Here I pick up from my post from March 17, 2009 "Thoughts of Nothingness We Now Find to be Everything":
Later, to defend against remembering an extreme trauma experience, I had convinced myself that aliens had replaced me, and took me with them to a better place. OH MY GOD, this must have been when I had the angels take me to explore the universe. I wrote earlier about this out of body experience, the angels told me to not look down. They were so peaceful, serene and angelic we soared above my body and escaped to a timeless existence flying away.
I never connected this phenomenon, the memories, beliefs, amnesia, and trauma. I had separated the information into the deepest recesses of my mind and compartmentalized them to guard against fully realizing the terror that little 5 year old boy endured.

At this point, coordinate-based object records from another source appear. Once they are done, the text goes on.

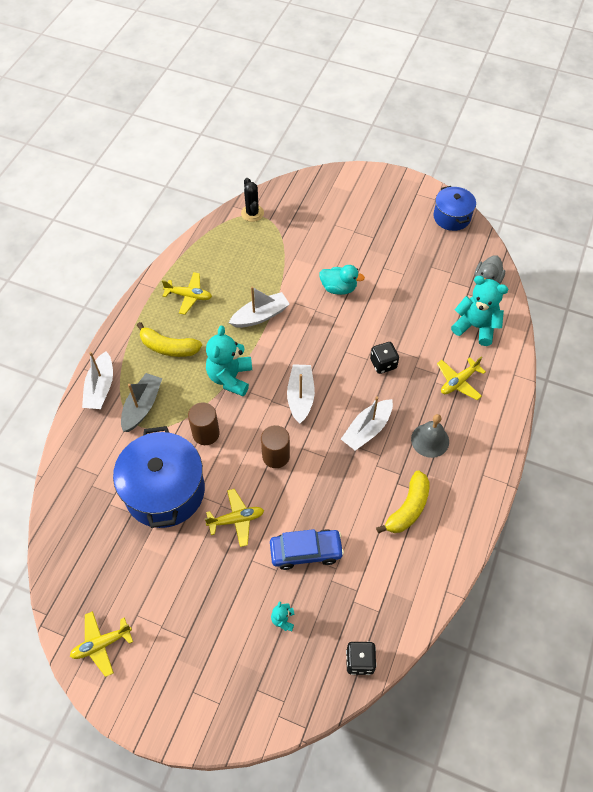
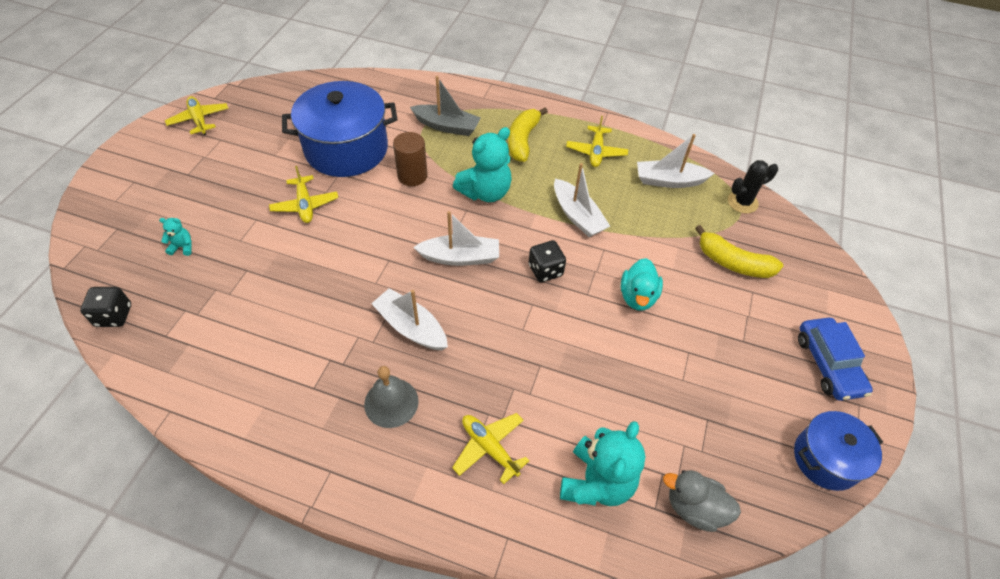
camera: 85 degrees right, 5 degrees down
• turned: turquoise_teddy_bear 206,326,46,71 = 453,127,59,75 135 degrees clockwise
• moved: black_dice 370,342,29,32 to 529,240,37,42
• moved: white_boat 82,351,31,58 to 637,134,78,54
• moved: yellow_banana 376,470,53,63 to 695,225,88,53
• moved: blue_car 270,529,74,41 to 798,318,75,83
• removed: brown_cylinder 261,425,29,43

I could not for the life of me learn my left from my right hand in first grade, I learned it when I was probably 7 years old. I was at a baseball game and my coach told me to go out to right field. I was ashamed that I did not know which direction right was, so I asked a family friend. He taught me to associate my right hand with my writing hand, so from then on I knew my left from my right. But, still to today I have to picture writing to discern which choice to make concerning left or right.
Another connection I made today was the problem I had with telling time. I did not learn this until I around the same time as the which hand issue. But, that was a digital clock, it was not until my young teen years before I learned to tell time from a traditional clock. I had such an unreconciled sense of time due to the "lost" time frame mentioned before, it lacked such substance that I did not trust "time," it escaped me.
I have had these thoughts periodically throughout my life, I guess when something triggered them and I would have a glimpse of a realization and memories. I never even considered connecting them together, it seemed to me that they were separate and not related. It was not until last night that I was able to piece together the memories and give a complete narrative. I did not see the obvious interrelation of these insights until last night.
I wrote this first on paper, in doing so I had written in third person conjugation and kept writing in this manner. I had to go back and edit it several times. Referring to oneself as him, they etcetera, etcetera, could be an indication of structural dissociation, an unconscious and pervasive referral of self as someone else. The thoughts of having been replaced with a "different Scott" is further evidence of the same.